Another resource you can look at is Algorithms by S. Dasgupta, C.H. Papadimitriou, and U.V. Vazirani.
It is a relatively recent book, and hence not one of the 'classics', but it is a good job of teaching algorithms from the ground up. The last few chapters look at "Dynamic Programming", "Linear programming and reductions", "NP-complete Search Problems" and "Coping with NP-completeness" - so exactly what you want. The code annotations are in pseudo-code, and are all cleanly reimplemented.
The primary advantage of this book is the authors distribute it's penultimate draft free on their site. I'm a new user and can't post hyperlinks, but google "algorithms vazirani" and it's the first and second link.
In regards to looking for working code "preferably in Python", I think that's the wrong approach, especially in algorithms. Implementing the algorithms yourself is a vital step in both learning the algorithm and feeling comfortable with the language.

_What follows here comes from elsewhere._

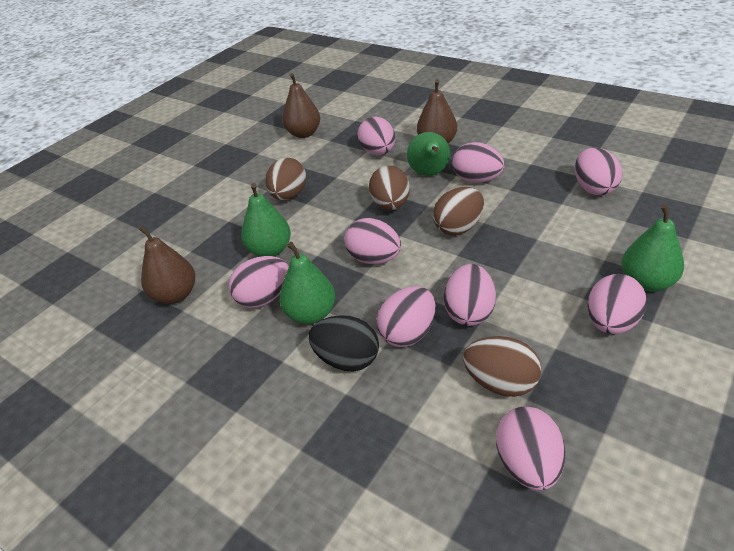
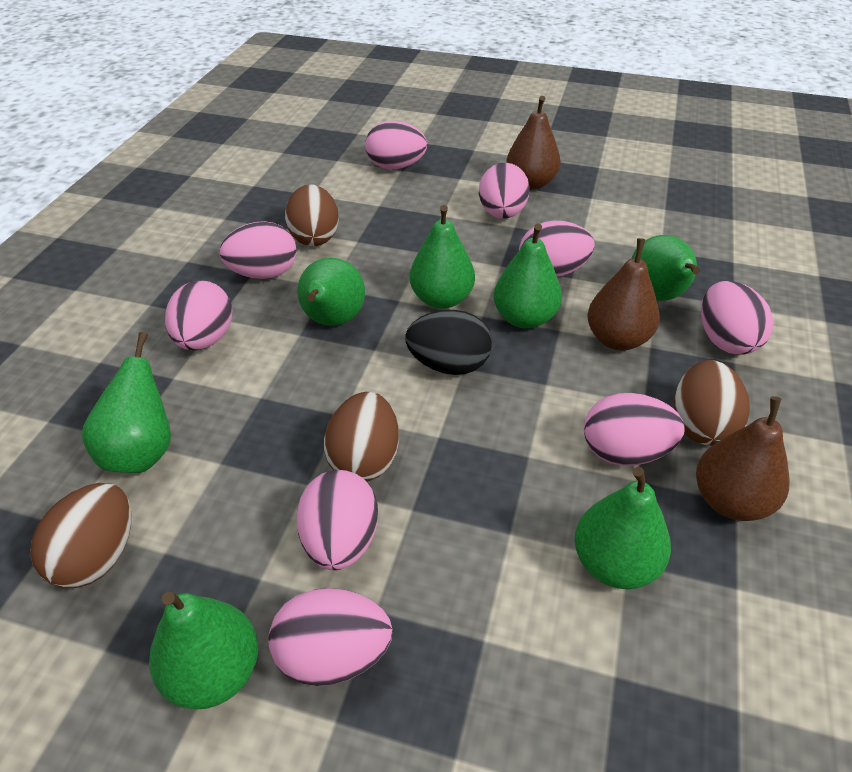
green pear: 4 -> 7

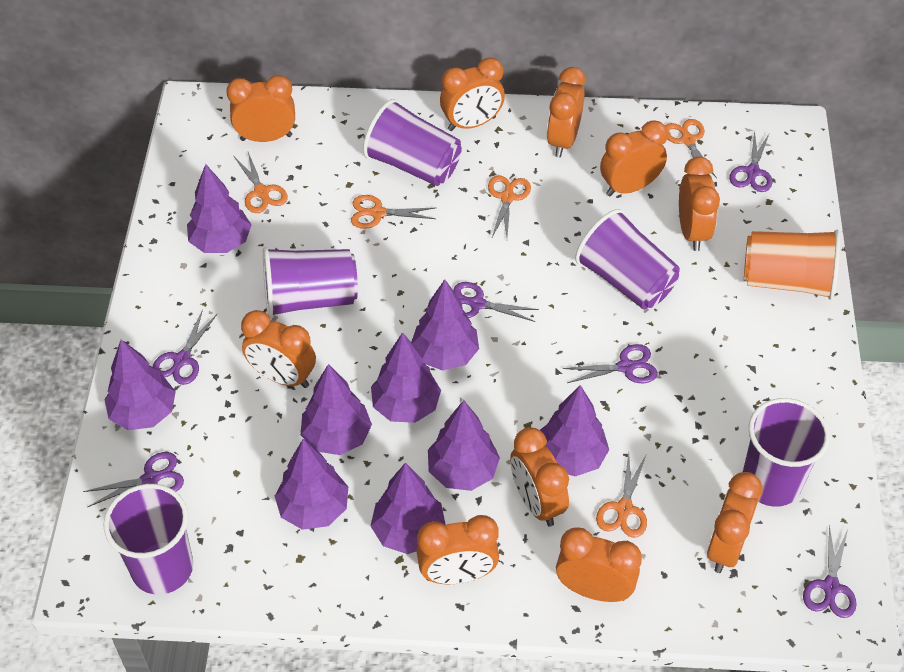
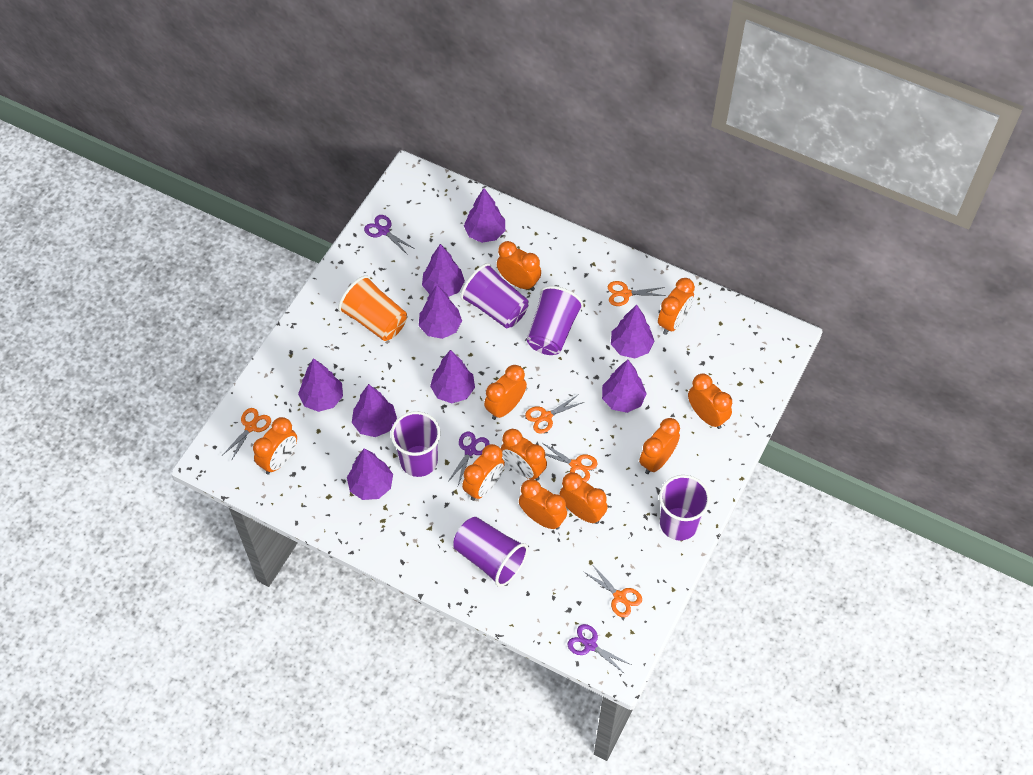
purple scissors: 6 -> 3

If you haven't yet worked out how the algorithm works, it's far better to actually look at the algorithm's steps rather than trying to find the algorithm's steps in the program's implementations.
After you learn these algorithms and techniques a great deal of the TopCoder problems can be sorted into a few sets, each expanding off of one idea or another. Once you're done with a more theoretical approach, you could move on to something like Programming Challenges by Steven S. Skiena and Miguel Revilla. It has a far briefer look at the algorithms themselves, instead focusing more on what sorts of competition problems can be solved by which of the standard algorithms. Almost always the solution to competition problems are re-imaginings or extensions of the original algorithms.